Leake Site Swift Creek Complicated Stamped Design Study



The diverse designs stamped into the exterior of pottery vessels made by American Indians in the area of the southeastern United States provide an almost unprecedented opportunity to track human interaction through the study of inter-site patterning among unique paddle designs. This paddle stamped pottery made circa 100 – 800 A.D., is known as Swift Creek Complicated Stamped pottery. As early as the 1940s, archaeologists increasingly realized that 1) complete paddle designs could be reconstructed from fragmentary impressions on sherds, and 2) certain paddle designs were widely distributed across the region, sometimes found hundreds of kilometers apart. These ideas led archaeologist Bettye Broyles and naturalist and amateur archaeologist Frankie Snow to devote a significant amount of time to the study of individual pottery sherds for information on paddle designs. Thanks to their efforts, we now have a comparative collection of over 525 reconstructed Swift Creek paddle designs from dozens of archaeological sites, and ongoing work by numerous researchers are expanding the body of known designs several fold. Despite these advances, we lack efficient methods for combing through the volumes of material from Swift Creek sites that reside in curation facilities across the Southeast. Finding sherds that match a particular known design is akin to finding the proverbial needle in a haystack.

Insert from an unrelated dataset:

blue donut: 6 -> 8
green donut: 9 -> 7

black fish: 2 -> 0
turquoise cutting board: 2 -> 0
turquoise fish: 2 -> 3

In order to increase the efficiency of such efforts, Dr. Karen Smith of the South Carolina Institute for Anthropology and Archaeology (SCIAA) is leading an effort to develop a computer application designed to identify identical complicated stamped pottery designs. Named SnowVision after Frankie Snow, this automated analysis and matching application for complicated stamped designs has enormous potential to yield significant insight into the nature of Woodland and Mississippian period American Indian interaction, cultural identity, religion, art, and settlement. A computer application that can both reliably and quickly match pottery designs will be a major technological and analytical advancement that will facilitate and advance archaeological research of the late precontact time frame in southeastern North America. Also, not only will this tool be useful for matching Swift Creek pottery designs of the Middle to Late Woodland era, but it could be used for the complicated stamped pottery designs produced in the succeeding Mississippian period. Even further, the application may eventually be amenable for development to accept other types of designs found on other artifacts, such as embossing for a trademark on a historic period artifact.


This project involves the 3D data collection of the designs stamped into the exterior of Swift Creek vessels recovered from the Leake Site. Located in northwest Georgia, Leake was a large multi-mound ceremonial center at which people from throughout the Southeast and the Midwest came together. Several thousand complicated stamped sherds have been recovered from the site, including one that was shown through ceramic petrography to have been made at the Mann Site, a Hopewellian ceremonial center in southwestern Indiana. A visual effort to match designs found at Leake with those from other sites resulted in 13 matches to other sites in Georgia and Florida. It is expected that this design collection and analysis effort will identify many more matches of Leake pottery with that from other Swift Creek sites throughout the Southeast, and possibly with the few sites in the Midsouth and the Midwest that contain Swift Creek pottery. In addition to identifying design matches and greatly increasing the design database of SnowVision, this project will also introduce students to archaeological research, train students in the use of innovative and advanced technological tools in modern archaeological analyses, and will also expose them to the significant American Indian ceramic design style and stamping tradition that lasted over 1,000 years in the Southeast.